Manchester United . . .0
BACK to the top go Blackburn, and the rich man is seriously into the championship stakes. Jack Walker said Rovers would make even Manchester United seem second-best. Well, not quite yesterday, but a stoic draw was good enough to keep up the momentum.
Earlier in the week Blackburn had passed over another chance to restore their position above Norwich when they were involved in an unlikely goalless draw with Aston Villa. That was the first of two rare days when Alan Shearer failed to hit the target. United know the feeling well enough, having seen Mark Hughes do much the same but more often.
Of recent times, though, Hughes's goalscoring instincts have revived, even for Wales, who had begun to tire of their manager's apologetic description of him as 'technically the best'. Hughes had scored twice against Liverpool the previous weekend and but for that United would have remained off the pace and less ready to treat yesterday as potentially a clash of prospective champions. In the event, neither Hughes nor Shearer could break a grim stalemate.
The title possibility, albeit still a long way off, certainly brought about some grudging respect on both sides. The power and pace of Shearer and Mike Newell had Gary Pallister and Steve Bruce calling on their most rugged tackling. Indeed, Bruce soon had his name taken for hurtling into the back of Shearer several yards inside the Blackburn half. That was some indication of United's concern about letting that prolific scorer get anywhere near their goal. Equally, Tim Sherwood was cautioned as the game encompassed the rough and the smooth, at first in equal proportions.
At times neatness and enterprise overcame the more boisterous aspects of the game, though ruggedness remained the theme. A nine- pass move by United ended tamely but emphasised the possibilities, with Ryan Giggs, naturally, fully involved as he was in most of their promising moves. After only seven minutes he wittily slipped behind three Rovers defenders in the penalty area to collect Denis Irwin's through-ball. Bobby Mimms, who was outstanding throughout, stifled the shot, and before long Shearer and Stuart Ripley swung the game briefly back into Rovers' grip.
An important, leaping save by Peter Schmeichel from Ripley's driving shot maintained the balance, though Shearer felt hard done by when not even receiving a free-kick as he struggled and fell in trying to gain possession against Pallister's weight.
Such rumbustious games are not really the appropriate setting for Gordon Cowans, but he always contributes those delicate, inventive touches that can lighten the most gloomy, rainy day.

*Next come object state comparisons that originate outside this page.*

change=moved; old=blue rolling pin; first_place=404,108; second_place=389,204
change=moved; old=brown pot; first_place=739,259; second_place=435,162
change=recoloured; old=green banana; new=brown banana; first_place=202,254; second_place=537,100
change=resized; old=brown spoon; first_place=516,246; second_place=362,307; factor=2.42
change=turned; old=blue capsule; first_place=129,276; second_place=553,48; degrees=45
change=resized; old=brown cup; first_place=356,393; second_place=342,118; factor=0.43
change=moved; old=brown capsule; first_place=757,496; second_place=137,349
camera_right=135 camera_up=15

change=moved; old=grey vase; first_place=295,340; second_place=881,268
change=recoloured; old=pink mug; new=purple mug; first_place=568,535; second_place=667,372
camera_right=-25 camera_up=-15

His perceptive free-kick from deep inside his own half allowed Newell to take possession in space on the left and almost lazily canter forward before dipping a shot on to the crossbar.

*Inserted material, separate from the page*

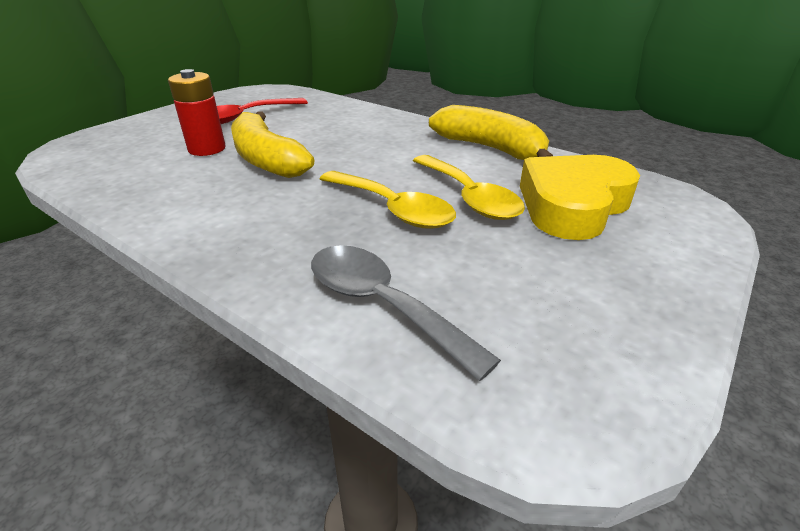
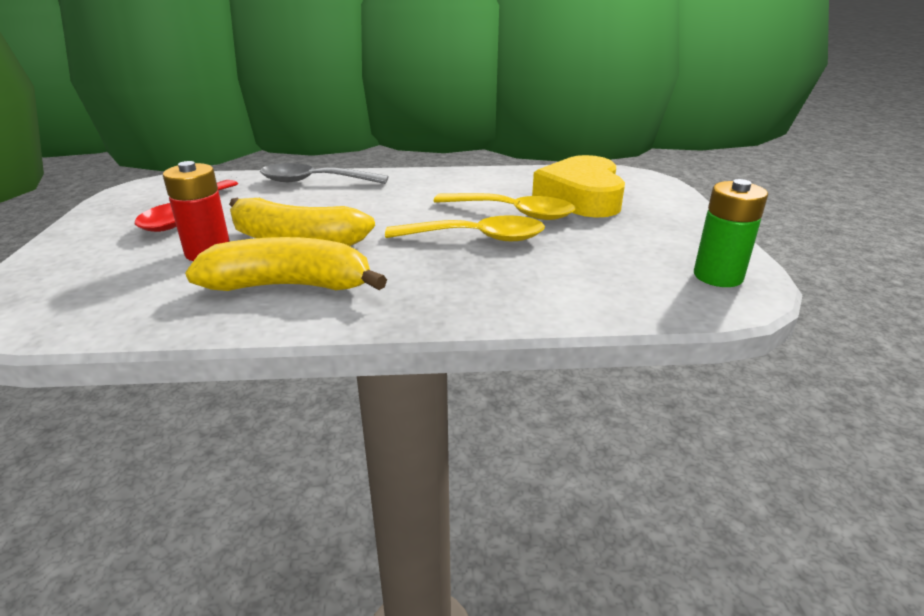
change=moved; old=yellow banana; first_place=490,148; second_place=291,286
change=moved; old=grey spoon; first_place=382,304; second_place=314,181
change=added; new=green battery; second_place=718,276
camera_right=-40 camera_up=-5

The sting of the early minutes diminished only slightly. The quality fell considerably. Even Giggs, trying to volley Irwin's long pass into the penalty area, was unable to get the correct balance of power and accuracy from close range. Frustrations like that all added to a deteriorating game.
The largest crowd of the season at Ewood Park, 20,305, were clearly not going to see another hatful of goals on this afternoon. Last-ditch tackles and constant nudges on the man in possession destroyed continuity, and both defences held the game in their burly grasp. It was not an easy day for wingers. Clayton Blackmore, preferred to Andrei Kanchelskis, had his moments but was well marshalled by Ripley, and Giggs was not in his most roaming mood. Before Ripley moved across field to look after Blackmore, he had done a few effective things on the right wing. His questioning cross into the penalty area was hastily headed away by Bruce, but only to the feet of Cowans whose first-time shot sped wide.

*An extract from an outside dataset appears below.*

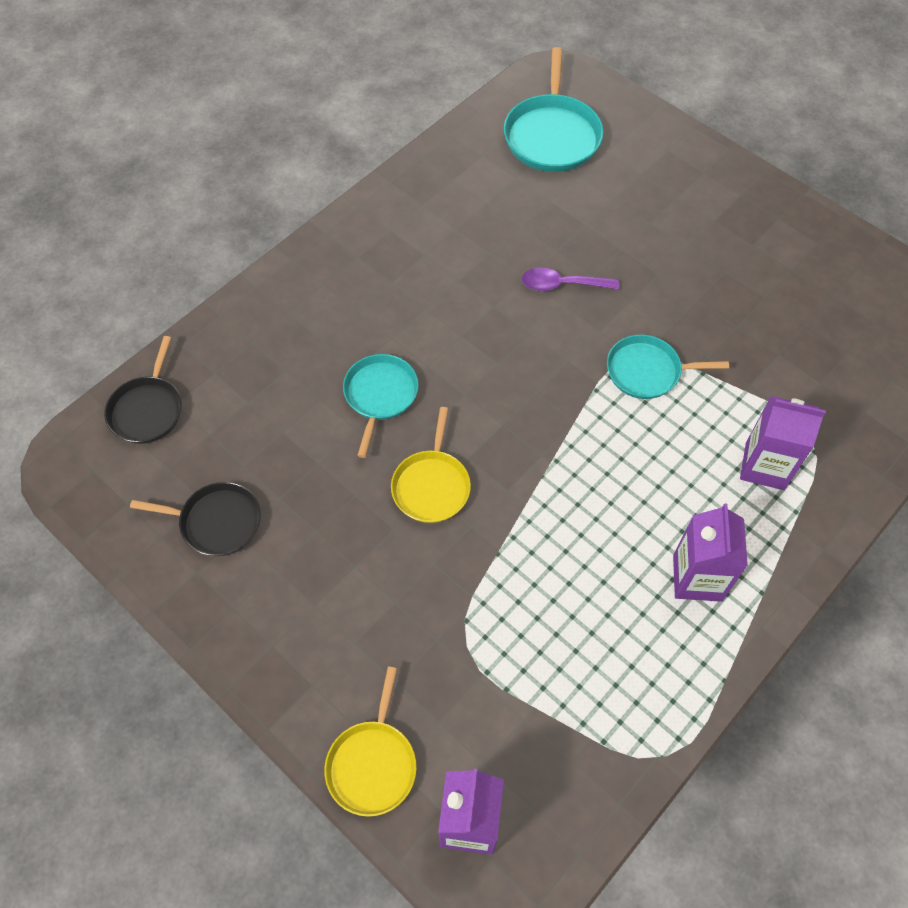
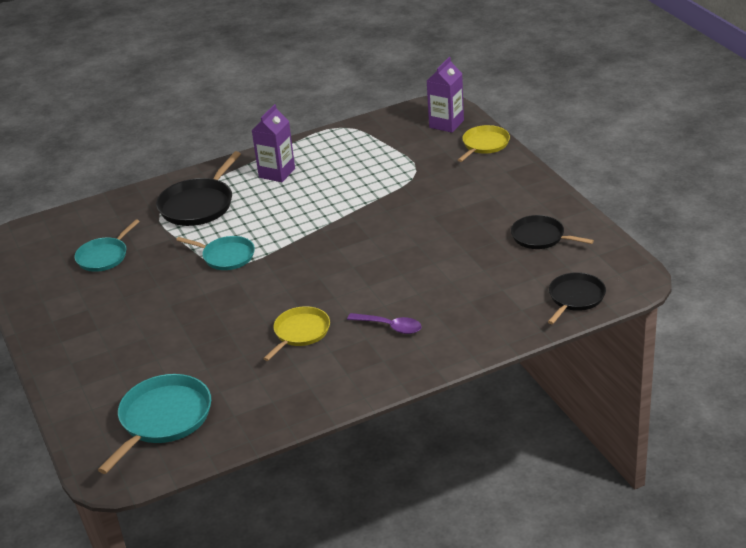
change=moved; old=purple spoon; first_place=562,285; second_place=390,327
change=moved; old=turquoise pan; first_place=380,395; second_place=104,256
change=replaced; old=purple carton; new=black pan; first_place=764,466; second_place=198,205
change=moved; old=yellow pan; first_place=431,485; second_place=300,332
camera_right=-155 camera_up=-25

United persevered well enough, but in that slightly unconvincing way that sometimes makes them appear to want to make progress without running the risk of defeat. That can be dangerous, and though Blackmore did bend one of the day's better shots narrowly over, it was Shearer who gave away the best of the few serious chances when he ran on to Jason Wilcox's pass but hit his shot into the body of the advancing Schmeichel.
Once Kanchelskis had been brought on, Blackmore was given a freer role and Blackburn had to dig deep into their defensive determination to block a series of United raids, including a shot from Blackmore that somehow penetrated a wall of players of both sides, but Mimms managed to see the ball as it came through and bundled it round the post. He did equally well to block Brian McClair's only real opportunity.
So Rovers failed to take revenge for that defeat on United's last visit in the League 26 years ago. That was the one that condemned them to the Second Division for so long. They have come a long way in a much shorter time recently. But as for United, they will have to improve on their finishing if they are not to endure another season of frustration.
Blackburn Rovers: B Mimms; D May, A Wright, T Sherwood, C Hendry, K Moran, S Ripley (R Wegerle, 81 min), G Cowans, A Shearer, M Newell, J Wilcox. Subs not used: N Marker, D Collier (gk). Manager: K Dalglish.
Manchester United: P Schmeichel; P Parker, D Irwin, S Bruce, D Ferguson (A Kanchelskis, 76 min), G Pallister, C Blackmore, P Ince, B McClair, M Hughes, R Giggs. Subs not used: N Webb, G Walsh (gk). Manager: A Ferguson.